Thursday, September 11, 2014

Cadillac ELR is shining jewel in car world

Mark Glover’s AutoGlo car reviews also can be seen on the Business page of The Sacramento Bee’s website – via the “GALLERY: Reviews of new cars” link at www.sacbee.com/business

This review originally appeared in the August 2014 edition of the Northern & Central California Cruisin’ News published out of Folsom, California – mg

Sacramento, California There are some cars that I call jewels, and for me, that’s a vehicle cruising at such a high level of quality, performance and engineering that everything else on the road shapes up a merely normal.

Or in simpler terms: a car so excellent that I’m wondering why anyone would trust me with it.

I’ve tested some AMG-tuned Mercedes-Benz vehicles that were jewel-quality. A Bentley Continental GT?  Ditto.

And most recently, a new-for-2014 Cadillac ELR.  Sticker price: $81,135.  And worth every penny of that, I tell you.

OK, this is the Caddy with the Chevrolet Volt-sytle plug-in electric, combined with a range-extending, gas-fueled engine seamlessly taking over when the electric juice runs out.  But this ELR is no Volt, like a Space Shuttle is not a VW Bug.

Wearing gleaming “Crystal Red” exterior paint, the ELR delivered to me resembled a purpose-built racing prototype set to qualify for the 24 Hours of LeMans.  Killer Cadillac grille on the front and then rounding out in perfect aerodynamic arc clear to the back end of the vehicle.  It looked fast just sitting there.

The gleaming, 20-inch machined aluminum wheels are spectacular.

Get inside and the audio system projects a heart-stimulating symphonic sound you’d expected to hear in a top-tier military-style video game.  The car all but screams: Are you ready to rock?  Pressing the start button brings silence, but the dash lights let you know the ELR is ready to roll.

If you juiced up the car via a standard electrical outlet, you already have some 24 miles to work with before the gas-fueled engine takes over the power-feeding duties within the complex battery system.  Fully charged and gassed, the ELR has a range of about 340 miles.   Your energy usage is constantly fed to you on the dash.

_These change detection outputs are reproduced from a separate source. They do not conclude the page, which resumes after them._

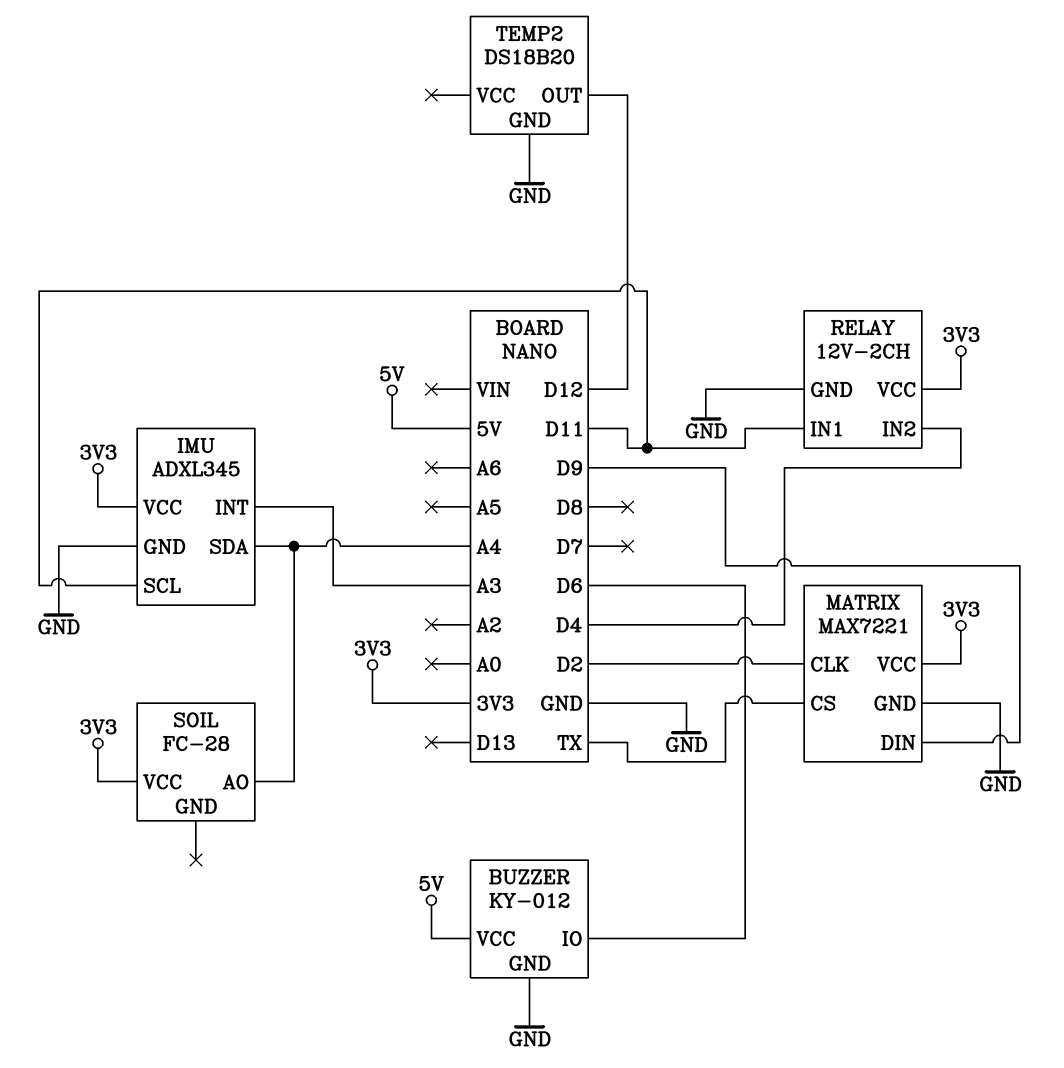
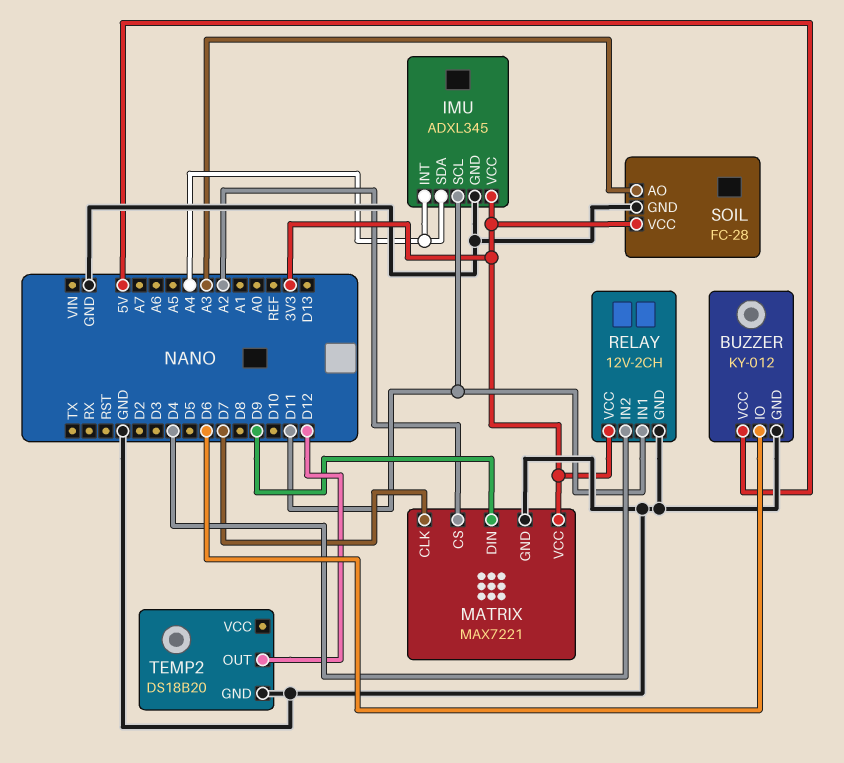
IMU pin INT: A3 -> A4
MATRIX pin CLK: D2 -> D7
MATRIX pin CS: TX -> A2
SOIL pin AO: A4 -> A3
SOIL pin GND: none -> GND

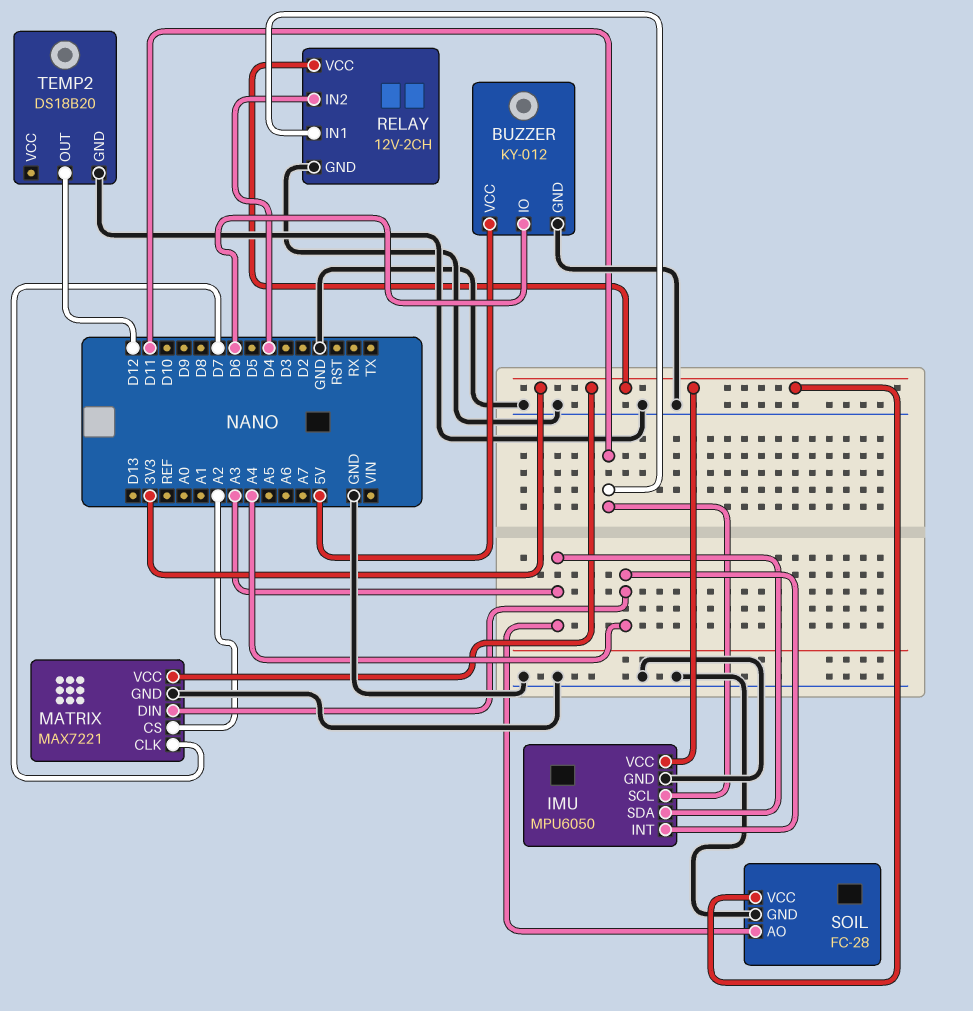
IMU: ADXL345 -> MPU6050
IMU pin SDA: A4 -> A3
MATRIX pin DIN: D9 -> A4

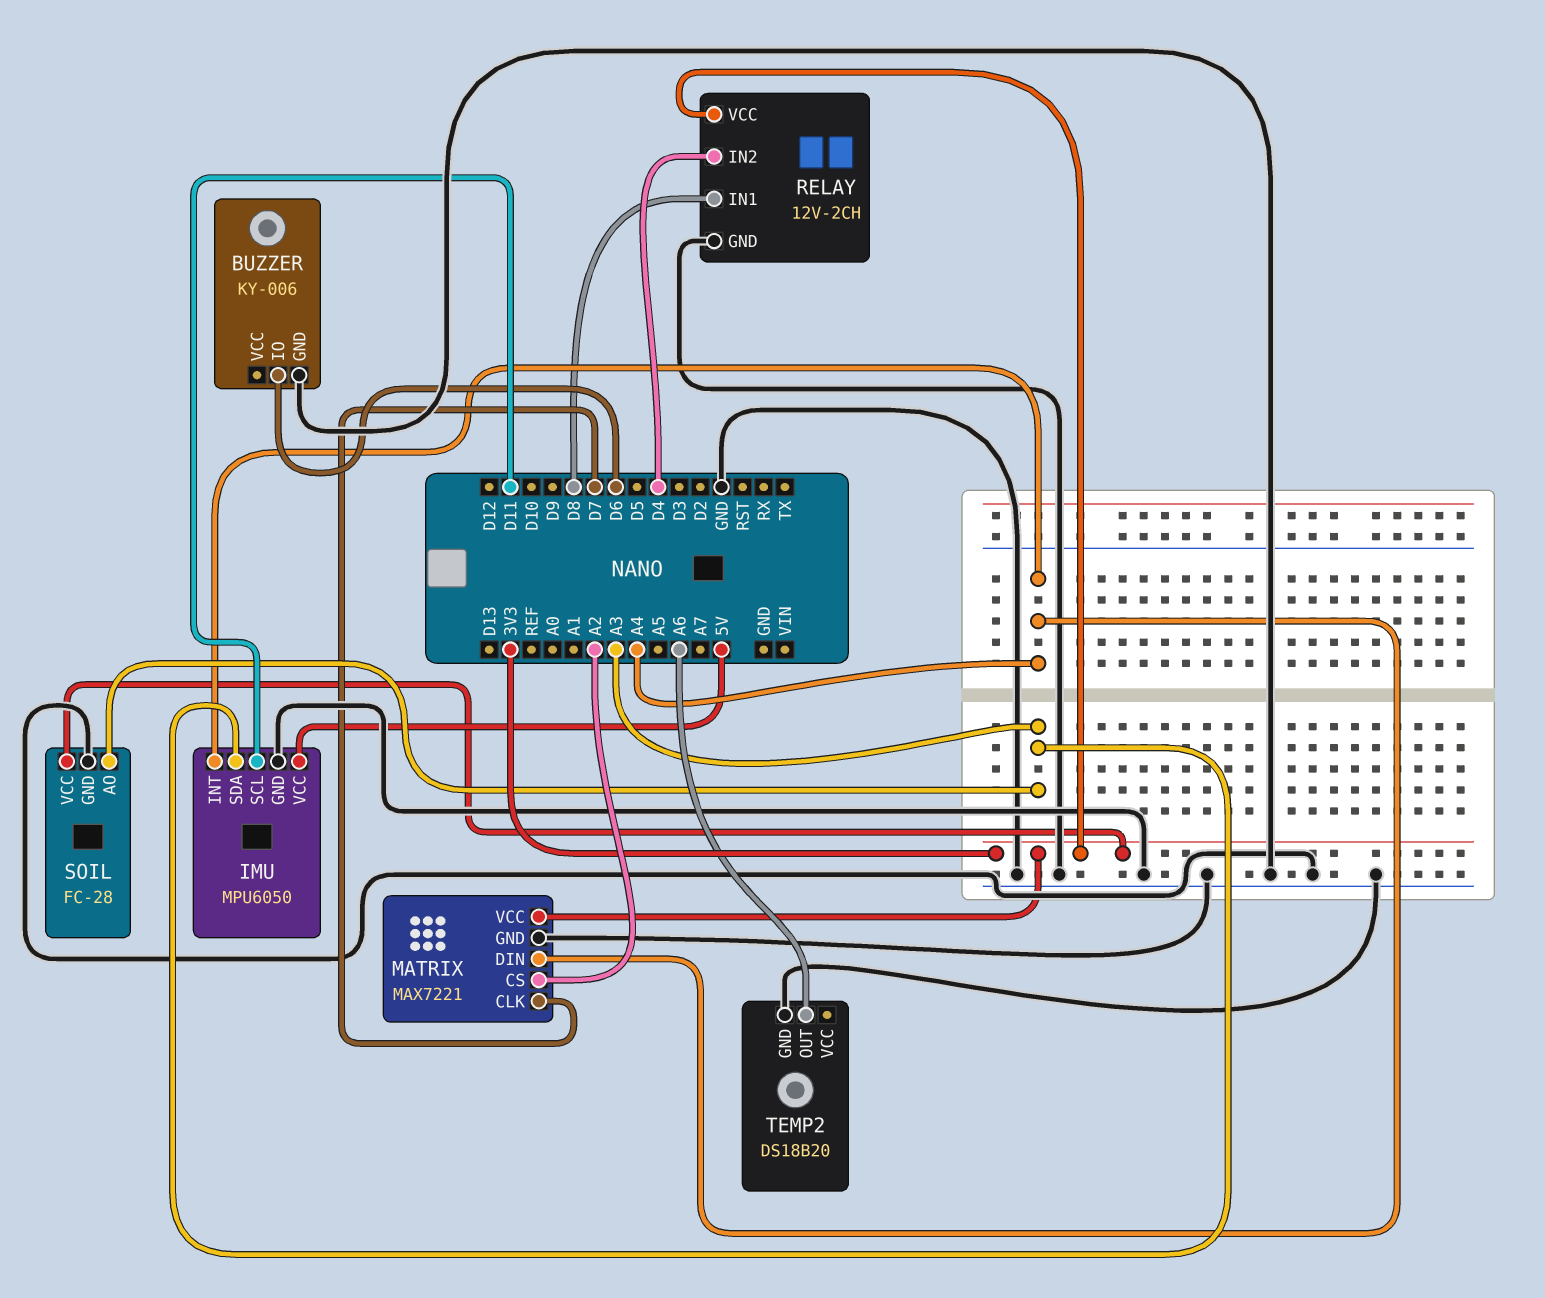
BUZZER: KY-012 -> KY-006
BUZZER pin VCC: 5V -> none
IMU pin VCC: 3V3 -> 5V
RELAY pin IN1: D11 -> D8
TEMP2 pin OUT: D12 -> A6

And wow, does it scoot for a front-driver with a four-cylinder standard power plant.  Yes, there are systems under the hood that I don’t have a prayer of ever understanding, but I happily blasted along in my ignorance and enjoyed the ride.

It steered with magnificent ease.  The interior was quiet as a private reading room in an old-school library.

My ELR was loaded up with a ton of techno goodies, including intelligent headlamps, rear cross-traffic alert, blind-side alert, lane-departure warning system (again, a little touchy for my taste, but it can be turned off), rain-sensing windshield wipers, remote vehicle start and on and on and on.  The owner’s manual is really not enough.  I’d recommend taking a couple of nighttime classes to learn everything the car can do.

Happily, given all that goes with the ELR package, Cadillac loads it up with more than a half dozen warranties covering various components and systems.  Good call, there.

Personally, I had nothing to complain about in my week with the car, just like I’d have nothing to complain about if someone gave me carte blanche to privately play all the Pebble Beach golf courses on the Monterey Peninsula for a week.

You don’t complain when someone hands you a jewel.  And yeah, this ELR is all of that.